3. Craft a Vintage Belichick Game Plan vs. Vikings WR Justin Jefferson
Whenever Patriots head coach Bill Belichick goes up against an elite talent at receiver, it's always fun to see the game plan Belichick creates to slow down a player like Justin Jefferson.
This is one area of the game where the Patriots need to be careful. As the Bills can attest, Jefferson is a cover-one killer, averaging 12.0 yards per target against the coverage this season (third-best), and is now facing a defense that plays more cover-one man than another unit in football (41% of drop-backs, most in NFL), per NextGen Stats.
The question for Belichick is, does he trust the most likely man coverage option, Jonathan Jones, to take Jefferson, or does he scheme Jefferson out of the game?
Last week, the Cowboys mainly trusted All-Pro corner Trevon Diggs to shadow Jefferson, and along with the pass rush, held Jefferson to only three catches for 33 yards on five targets.
However, the Bills put their corners on islands with Jefferson the week before, and the Pro Bowler went off for 193 yards and a touchdown on ten catches, including seven contested grabs, which is a PFF-era record (since 2006).
If the Patriots want to help Jones or use #2 corner Jalen Mills in a bracket on Jefferson with Jones taking Adam Thielen, New England might run its "cone" brackets. Putting a defender inside and outside Jefferson prevents the Vikings wideout from running his dig-out-vertical route tree because he's cut off from both intermediate breaks (see above).
Belichick's bracket calls are particularly effective when the receiver lines up in the slot, which Jefferson does on 30% of his routes, or on third down to force Cousins to beat you elsewhere.
Regardless of who Belichick tasks with being the primary coverage defender on Jefferson, expect the Patriots to give that corner plenty of help, especially in critical situations.
The Bills learned how Jefferson can make you pay for playing single-high structures against him, and the Patriots won't suffer a similar fate.
4. Key Matchups in Patriots-Vikings
- Patriots EDGE Matthew Judon vs. Vikings LT Blake Brandel
After starting left tackle Christian Darrisaw left the game with a concussion in the second quarter, Brandel allowed two sacks and four total pressures in 28 pass-blocking snaps. According to PFF, his pass-blocking grade for the game was 26.5 out of 100. With Brandel back in for Darrisaw on the short week, the Pats should expose the backup tackle to Matthew Judon as often as possible. Cowboys star Micah Parsons beat Brandel with the same euro step-rip move that Judon loves. Get ready to see that again on Thursday night.

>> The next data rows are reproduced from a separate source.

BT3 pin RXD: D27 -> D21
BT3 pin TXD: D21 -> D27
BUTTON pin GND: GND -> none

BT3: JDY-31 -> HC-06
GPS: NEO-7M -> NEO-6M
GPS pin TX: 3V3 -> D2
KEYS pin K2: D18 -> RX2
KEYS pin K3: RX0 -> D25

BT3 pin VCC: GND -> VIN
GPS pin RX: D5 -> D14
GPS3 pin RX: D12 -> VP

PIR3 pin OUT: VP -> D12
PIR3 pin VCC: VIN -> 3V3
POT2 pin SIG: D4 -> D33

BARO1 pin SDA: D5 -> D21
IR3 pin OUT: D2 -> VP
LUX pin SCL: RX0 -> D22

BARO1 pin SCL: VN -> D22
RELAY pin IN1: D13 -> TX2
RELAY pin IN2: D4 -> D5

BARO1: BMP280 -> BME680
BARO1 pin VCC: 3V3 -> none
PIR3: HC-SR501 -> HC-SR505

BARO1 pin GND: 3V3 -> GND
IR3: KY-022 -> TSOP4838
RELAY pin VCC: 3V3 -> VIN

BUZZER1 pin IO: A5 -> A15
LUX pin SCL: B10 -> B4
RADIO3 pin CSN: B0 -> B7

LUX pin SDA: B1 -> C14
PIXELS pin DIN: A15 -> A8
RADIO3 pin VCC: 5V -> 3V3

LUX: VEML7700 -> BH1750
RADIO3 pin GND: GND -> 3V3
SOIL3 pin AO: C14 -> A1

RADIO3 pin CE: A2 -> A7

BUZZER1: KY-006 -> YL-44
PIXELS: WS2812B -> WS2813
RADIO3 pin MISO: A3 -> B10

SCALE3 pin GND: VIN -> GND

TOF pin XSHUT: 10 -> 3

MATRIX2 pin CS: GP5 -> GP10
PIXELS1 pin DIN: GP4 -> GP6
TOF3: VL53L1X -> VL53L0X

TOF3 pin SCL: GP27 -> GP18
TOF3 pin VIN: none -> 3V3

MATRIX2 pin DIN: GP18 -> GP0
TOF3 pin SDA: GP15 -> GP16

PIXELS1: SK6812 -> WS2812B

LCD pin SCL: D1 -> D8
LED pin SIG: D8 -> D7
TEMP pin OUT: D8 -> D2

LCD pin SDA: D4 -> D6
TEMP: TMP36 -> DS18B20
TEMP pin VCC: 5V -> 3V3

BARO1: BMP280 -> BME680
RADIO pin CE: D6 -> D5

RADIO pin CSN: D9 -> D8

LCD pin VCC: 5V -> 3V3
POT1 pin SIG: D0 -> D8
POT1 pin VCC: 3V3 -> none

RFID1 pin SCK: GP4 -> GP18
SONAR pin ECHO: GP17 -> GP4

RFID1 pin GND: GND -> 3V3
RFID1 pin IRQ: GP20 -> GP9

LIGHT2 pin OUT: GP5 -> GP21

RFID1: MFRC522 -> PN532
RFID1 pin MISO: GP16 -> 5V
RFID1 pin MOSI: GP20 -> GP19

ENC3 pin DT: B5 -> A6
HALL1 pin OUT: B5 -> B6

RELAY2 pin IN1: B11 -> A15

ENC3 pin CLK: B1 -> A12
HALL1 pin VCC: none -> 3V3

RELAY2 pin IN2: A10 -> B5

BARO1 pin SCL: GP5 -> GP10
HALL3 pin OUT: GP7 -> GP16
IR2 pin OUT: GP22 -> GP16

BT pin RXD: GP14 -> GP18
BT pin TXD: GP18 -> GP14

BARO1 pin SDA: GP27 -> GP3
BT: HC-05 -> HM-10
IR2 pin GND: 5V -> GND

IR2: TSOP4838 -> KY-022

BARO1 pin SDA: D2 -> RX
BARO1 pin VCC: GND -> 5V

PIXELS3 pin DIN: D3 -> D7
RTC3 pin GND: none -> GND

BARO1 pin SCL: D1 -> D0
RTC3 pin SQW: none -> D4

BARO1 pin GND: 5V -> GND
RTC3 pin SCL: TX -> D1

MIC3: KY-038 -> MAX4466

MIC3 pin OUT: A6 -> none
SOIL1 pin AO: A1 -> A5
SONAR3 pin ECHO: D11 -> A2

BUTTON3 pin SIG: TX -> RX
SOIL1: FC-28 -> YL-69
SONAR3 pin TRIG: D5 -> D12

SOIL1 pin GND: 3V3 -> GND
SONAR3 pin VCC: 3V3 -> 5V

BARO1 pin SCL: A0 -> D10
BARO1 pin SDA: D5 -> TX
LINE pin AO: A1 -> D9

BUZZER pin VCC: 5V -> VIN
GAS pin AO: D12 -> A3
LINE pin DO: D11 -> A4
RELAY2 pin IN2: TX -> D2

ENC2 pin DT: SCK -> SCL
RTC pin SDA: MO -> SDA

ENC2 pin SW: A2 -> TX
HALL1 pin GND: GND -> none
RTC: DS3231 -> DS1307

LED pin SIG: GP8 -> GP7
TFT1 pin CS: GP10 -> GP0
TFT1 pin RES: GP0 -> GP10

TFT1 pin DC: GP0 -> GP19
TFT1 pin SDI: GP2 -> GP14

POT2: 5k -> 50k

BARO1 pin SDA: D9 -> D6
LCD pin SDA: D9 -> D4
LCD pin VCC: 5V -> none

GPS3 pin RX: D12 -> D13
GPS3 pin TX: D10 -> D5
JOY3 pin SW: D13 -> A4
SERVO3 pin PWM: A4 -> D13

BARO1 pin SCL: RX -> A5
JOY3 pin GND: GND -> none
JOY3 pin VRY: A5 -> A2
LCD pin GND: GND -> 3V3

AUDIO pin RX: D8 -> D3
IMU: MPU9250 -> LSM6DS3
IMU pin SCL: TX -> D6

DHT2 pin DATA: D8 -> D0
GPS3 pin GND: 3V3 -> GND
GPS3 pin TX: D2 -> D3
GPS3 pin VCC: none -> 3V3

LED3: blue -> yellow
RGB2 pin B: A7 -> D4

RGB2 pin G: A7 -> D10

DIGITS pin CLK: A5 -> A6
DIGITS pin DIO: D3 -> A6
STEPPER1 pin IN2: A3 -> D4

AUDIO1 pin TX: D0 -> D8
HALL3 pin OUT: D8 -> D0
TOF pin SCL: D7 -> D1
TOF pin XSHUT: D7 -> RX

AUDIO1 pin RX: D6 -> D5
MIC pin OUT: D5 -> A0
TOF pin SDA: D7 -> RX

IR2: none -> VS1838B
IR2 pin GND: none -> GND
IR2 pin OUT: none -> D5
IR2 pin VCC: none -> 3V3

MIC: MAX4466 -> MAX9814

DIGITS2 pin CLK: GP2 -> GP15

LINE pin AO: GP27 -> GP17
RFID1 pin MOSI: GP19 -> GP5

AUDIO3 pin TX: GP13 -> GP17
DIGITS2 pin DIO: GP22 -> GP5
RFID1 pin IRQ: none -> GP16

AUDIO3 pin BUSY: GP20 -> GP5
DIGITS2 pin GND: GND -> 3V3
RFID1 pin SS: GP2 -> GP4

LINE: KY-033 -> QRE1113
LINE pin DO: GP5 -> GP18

- Pats CB Jonathan Jones vs. Vikings WR Justin Jefferson
It might not be exclusively Jones, and we anticipate he won't be on an island all the time either, but the Pats veteran CB has earned the respect of the coaching staff to shadow Jefferson. Jones can travel inside or outside with the Vikings wideout, while they'll probably give him help to the inside when he's playing outside leverage in man coverage. This is a heavy-weight matchup between two studs playing at a very high level.
- Patriots OTs Trent Brown & Yodny Cajuste vs. Vikings EDGEs Danielle Hunter & Za'Darius Smith
The Patriots have struggled mightily to find consistent tackle play this season, especially in pass protection, and these two Minnesota edge rushers are powerful dudes. Hunter and Smith are known for denting pockets and using brute force to bull rush into the quarterback. The Pats need more from the tackle position down the stretch; this is a legit test.
- Patriots NT Davon Godchaux vs. Vikings C Garrett Bradbury
If you're going to run an outside zone system as the Vikings typically do for Dalvin Cook, the center-guard exchange on the nose tackle is a key block to get the scheme rolling. Godchaux did a great job of penetrating the line of scrimmage against the Jets to string out runs and get New York's running backs deep in the backfield, and he'll need to do it again this week. Bradbury is a very athletic center with an explosive first step, which fits the system, but he can be overwhelmed by power if you get into his body early in the down.